Based on the Law of Comparative Judgement, ACJ proves that people are better at making comparative, paired judgements rather than absolute ones. This logic is utilised by opticians to accurately assess the required prescription of a patient. Rather than asking patients to state precisely how much clearer the lens makes their sight, they are instead asked to repeatedly compare one lens against another and determine which helps them to see more clearly. After a number of comparisons an extremely accurate conclusion is reached.
Professor Richard Kimbell explains: “In the current exam system, examiners make an absolute judgement by marking every paper according to a mark scheme. We have shown that asking the same markers to compare one paper to another side-by-side and declare which is better can produce more consistent results. Repeating this process multiple times with multiple assessors enables a mathematical algorithm to produce a reliable ranking of all candidates. Grade boundaries can then be applied against this.”
ACJ has been proven to significantly improve accuracy in as few as 8-10 sets of paired comparisons. A recent Ofqual report showed that in 2016, 43.8% of all reviewed marks for GCSE, AS and A-level exam scripts were returned with a different mark. Grade changes were more prevalent in subjects where the nature of assessment is more subjective than others.
Soft skills such as ‘critical thinking’ or ‘original interpretation’ are difficult to measure consistently, and mark schemes are less applicable to these than to hard skills such as factual or theoretical knowledge, leaving them open to the discretion of one marker.

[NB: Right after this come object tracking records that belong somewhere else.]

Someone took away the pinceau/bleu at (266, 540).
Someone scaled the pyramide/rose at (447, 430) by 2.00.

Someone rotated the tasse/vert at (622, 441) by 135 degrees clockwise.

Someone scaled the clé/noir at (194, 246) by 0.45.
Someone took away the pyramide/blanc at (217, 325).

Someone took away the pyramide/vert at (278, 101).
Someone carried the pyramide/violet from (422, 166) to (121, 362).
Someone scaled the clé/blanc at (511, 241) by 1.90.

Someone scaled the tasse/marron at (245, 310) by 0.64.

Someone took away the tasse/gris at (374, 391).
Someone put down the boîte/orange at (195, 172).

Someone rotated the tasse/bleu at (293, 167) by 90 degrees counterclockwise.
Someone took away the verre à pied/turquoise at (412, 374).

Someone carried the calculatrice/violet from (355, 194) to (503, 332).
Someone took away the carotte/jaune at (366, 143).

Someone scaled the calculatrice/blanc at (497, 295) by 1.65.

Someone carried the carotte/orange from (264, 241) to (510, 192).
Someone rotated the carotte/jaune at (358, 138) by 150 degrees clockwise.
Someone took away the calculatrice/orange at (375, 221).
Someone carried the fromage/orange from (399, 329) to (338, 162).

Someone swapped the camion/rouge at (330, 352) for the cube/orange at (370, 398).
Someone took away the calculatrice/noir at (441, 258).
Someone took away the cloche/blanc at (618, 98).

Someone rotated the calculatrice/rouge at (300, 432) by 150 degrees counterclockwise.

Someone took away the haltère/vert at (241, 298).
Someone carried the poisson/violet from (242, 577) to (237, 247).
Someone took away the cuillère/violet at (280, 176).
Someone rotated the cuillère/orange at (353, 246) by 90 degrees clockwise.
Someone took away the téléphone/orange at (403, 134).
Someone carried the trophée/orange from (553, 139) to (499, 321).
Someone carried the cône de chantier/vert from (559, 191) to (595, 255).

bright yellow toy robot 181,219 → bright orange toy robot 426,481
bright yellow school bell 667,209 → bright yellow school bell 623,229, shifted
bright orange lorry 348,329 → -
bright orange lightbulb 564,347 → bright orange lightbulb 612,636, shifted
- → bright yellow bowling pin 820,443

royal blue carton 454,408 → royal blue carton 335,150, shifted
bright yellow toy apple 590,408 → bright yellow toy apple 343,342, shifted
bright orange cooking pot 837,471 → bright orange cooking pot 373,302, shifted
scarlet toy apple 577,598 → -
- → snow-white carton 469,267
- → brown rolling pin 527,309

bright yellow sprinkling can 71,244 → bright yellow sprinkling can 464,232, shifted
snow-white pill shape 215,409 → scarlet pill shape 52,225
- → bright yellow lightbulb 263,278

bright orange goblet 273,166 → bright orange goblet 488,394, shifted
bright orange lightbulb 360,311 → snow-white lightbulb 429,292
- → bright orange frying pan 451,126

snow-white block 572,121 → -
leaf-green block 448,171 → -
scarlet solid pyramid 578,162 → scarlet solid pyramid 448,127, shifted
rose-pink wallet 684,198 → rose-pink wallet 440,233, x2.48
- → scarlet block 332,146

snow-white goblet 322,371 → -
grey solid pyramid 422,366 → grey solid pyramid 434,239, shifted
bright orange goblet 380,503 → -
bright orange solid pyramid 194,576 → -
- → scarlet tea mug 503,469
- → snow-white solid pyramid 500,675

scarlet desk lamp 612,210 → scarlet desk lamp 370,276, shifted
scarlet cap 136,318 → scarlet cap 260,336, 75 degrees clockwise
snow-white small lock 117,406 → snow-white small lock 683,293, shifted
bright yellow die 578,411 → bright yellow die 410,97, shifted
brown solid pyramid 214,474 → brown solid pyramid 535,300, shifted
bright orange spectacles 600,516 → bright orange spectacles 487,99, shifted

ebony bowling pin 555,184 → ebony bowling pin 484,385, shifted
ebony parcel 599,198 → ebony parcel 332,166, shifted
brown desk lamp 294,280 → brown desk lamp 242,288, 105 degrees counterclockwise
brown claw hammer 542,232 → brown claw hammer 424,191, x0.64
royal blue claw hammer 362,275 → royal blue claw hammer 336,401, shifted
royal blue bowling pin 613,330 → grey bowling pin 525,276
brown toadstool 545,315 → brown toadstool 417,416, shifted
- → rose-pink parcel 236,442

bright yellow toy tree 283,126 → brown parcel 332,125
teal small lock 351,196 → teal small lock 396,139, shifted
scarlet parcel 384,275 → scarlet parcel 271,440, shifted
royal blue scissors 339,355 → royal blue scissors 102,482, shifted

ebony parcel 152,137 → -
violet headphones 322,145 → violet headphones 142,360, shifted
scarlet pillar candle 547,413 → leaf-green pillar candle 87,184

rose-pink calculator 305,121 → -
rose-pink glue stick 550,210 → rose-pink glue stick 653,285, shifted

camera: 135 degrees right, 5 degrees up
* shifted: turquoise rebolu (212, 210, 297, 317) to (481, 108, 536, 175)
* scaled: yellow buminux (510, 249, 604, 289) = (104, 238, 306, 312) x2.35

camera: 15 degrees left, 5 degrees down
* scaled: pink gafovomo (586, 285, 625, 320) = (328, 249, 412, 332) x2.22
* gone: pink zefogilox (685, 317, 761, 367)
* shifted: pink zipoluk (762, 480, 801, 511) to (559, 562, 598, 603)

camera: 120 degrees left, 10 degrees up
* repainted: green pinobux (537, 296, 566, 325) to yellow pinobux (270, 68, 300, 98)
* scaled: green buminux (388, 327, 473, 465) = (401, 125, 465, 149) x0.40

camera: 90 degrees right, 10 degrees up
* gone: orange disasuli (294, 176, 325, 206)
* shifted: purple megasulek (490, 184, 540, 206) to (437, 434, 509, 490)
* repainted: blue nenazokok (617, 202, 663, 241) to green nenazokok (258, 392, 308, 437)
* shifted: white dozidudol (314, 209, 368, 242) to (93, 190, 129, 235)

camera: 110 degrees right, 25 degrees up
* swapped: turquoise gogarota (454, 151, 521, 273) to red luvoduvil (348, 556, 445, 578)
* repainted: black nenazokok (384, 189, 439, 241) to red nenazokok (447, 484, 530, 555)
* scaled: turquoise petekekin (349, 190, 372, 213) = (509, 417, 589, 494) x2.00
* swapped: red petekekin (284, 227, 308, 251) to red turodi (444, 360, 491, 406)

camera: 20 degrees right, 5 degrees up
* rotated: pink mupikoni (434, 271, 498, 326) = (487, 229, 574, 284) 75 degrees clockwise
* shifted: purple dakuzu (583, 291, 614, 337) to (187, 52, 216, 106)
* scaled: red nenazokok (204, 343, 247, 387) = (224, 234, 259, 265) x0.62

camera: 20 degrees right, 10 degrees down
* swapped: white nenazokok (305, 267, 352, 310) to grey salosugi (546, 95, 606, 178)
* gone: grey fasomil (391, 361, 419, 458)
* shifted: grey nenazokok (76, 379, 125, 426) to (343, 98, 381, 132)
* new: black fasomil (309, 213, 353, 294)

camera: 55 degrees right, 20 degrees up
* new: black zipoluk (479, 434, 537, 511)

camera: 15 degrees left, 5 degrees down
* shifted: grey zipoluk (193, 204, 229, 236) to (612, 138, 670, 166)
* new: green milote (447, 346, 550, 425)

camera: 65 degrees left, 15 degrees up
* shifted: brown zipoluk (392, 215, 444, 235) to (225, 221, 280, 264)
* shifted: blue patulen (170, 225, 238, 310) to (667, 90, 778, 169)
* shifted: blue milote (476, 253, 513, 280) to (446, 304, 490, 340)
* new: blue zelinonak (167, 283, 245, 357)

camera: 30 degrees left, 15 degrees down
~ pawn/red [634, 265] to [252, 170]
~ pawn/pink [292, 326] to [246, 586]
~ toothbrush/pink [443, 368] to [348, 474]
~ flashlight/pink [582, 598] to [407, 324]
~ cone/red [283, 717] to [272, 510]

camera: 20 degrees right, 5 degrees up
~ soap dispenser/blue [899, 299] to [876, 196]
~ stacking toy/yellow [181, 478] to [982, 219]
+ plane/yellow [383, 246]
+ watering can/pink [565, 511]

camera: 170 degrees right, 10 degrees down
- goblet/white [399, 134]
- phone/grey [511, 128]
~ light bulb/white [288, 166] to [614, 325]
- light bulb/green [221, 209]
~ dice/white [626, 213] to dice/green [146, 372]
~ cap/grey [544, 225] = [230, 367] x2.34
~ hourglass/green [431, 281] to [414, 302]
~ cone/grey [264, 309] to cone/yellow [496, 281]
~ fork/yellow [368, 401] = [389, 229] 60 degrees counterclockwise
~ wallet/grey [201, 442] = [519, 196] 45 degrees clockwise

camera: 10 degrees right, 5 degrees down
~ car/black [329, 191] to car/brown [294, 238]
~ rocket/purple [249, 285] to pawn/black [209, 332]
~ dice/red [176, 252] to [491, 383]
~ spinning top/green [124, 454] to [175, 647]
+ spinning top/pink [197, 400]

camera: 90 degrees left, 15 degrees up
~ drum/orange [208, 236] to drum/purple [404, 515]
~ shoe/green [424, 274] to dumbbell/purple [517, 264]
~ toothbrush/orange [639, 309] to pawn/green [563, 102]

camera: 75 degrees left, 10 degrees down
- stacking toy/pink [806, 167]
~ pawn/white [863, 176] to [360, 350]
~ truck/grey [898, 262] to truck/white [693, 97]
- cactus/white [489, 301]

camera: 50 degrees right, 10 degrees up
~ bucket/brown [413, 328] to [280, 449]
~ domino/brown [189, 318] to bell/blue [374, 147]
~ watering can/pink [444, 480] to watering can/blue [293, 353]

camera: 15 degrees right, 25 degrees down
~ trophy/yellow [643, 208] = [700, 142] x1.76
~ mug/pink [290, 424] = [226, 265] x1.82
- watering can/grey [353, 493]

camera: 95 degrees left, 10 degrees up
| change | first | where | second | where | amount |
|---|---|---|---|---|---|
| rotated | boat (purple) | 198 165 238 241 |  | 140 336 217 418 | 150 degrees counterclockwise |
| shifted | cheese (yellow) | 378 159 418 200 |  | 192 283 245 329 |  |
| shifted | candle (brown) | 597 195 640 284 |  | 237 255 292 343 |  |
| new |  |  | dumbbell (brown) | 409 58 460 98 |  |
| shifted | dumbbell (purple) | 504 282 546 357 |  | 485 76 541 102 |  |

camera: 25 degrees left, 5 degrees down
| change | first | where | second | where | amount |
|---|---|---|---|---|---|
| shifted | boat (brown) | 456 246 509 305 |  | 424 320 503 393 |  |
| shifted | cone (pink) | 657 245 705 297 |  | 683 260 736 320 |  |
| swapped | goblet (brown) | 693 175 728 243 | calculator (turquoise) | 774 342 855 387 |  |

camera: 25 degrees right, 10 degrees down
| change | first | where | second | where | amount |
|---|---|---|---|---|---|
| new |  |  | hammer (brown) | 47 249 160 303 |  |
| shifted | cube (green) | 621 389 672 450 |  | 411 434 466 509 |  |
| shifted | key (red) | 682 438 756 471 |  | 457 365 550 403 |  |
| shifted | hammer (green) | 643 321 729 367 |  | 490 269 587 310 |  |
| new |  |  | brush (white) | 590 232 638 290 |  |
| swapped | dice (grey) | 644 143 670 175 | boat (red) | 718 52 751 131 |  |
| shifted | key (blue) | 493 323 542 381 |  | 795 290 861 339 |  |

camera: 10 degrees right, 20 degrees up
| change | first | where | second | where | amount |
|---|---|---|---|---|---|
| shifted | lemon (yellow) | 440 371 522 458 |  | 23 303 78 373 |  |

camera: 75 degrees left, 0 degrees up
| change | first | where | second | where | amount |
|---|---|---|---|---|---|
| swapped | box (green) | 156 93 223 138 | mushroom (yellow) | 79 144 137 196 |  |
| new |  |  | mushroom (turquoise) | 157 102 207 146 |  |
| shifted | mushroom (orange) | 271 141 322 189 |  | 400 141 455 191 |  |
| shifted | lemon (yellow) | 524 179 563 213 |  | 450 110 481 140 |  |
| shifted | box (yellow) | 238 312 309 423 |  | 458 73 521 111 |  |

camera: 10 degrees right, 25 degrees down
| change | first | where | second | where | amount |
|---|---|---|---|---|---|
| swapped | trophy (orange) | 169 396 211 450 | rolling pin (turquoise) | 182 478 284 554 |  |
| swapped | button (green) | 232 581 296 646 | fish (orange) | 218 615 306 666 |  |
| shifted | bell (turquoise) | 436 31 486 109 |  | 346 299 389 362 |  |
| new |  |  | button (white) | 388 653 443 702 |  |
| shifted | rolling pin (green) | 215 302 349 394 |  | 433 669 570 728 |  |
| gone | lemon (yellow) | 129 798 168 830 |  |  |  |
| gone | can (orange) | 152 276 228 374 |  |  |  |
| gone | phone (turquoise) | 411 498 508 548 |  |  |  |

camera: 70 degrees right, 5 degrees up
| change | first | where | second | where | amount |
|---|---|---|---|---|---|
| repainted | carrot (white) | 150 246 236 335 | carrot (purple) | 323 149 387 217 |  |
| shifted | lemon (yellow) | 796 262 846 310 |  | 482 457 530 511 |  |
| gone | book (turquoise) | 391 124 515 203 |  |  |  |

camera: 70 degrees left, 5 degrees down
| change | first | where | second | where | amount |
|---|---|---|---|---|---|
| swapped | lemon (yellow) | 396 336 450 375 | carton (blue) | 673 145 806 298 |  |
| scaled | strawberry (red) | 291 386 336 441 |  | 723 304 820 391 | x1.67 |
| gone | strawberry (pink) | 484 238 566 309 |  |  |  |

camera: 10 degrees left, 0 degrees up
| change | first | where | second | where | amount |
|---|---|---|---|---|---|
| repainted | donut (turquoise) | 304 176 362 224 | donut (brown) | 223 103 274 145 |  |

Matt Wingfield, Chief Business Development Officer at Digital Assess, explains: “Mark schemes lend themselves well to regurgitating facts and ticking boxes, but assessing soft skills is much harder, as they are inherently more subjective and mean different things to different markers. This failure to accurately assess soft skills is of little use to employers, who actively seek these when recruiting.”
“It is unrealistic to assume all examiners will form the same judgements, and ACJ takes this requirement away by automatically incorporating lots of expert opinions into the final ranking. It also makes it easier for examiners to clearly see what good work looks like, because they can compare an entire cohort of work, instead of looking at one in isolation and using only a mark scheme as a gauge.”
“The outcome of an eye test is by definition ‘high stakes’ - where people’s health is involved, it needs to be highly accurate - but exam results can determine people’s future, and should be no less accurate. Why not apply the logic of one to the other? The traditional assessment method has been historically unfair, and no doubt we will again see lots of exam appeals following results day this year.”
ACJ has consistently proven its accuracy in tests with awarding bodies and leading institutions worldwide, and is also applicable to coursework or portfolios of work, as well as end point assessment.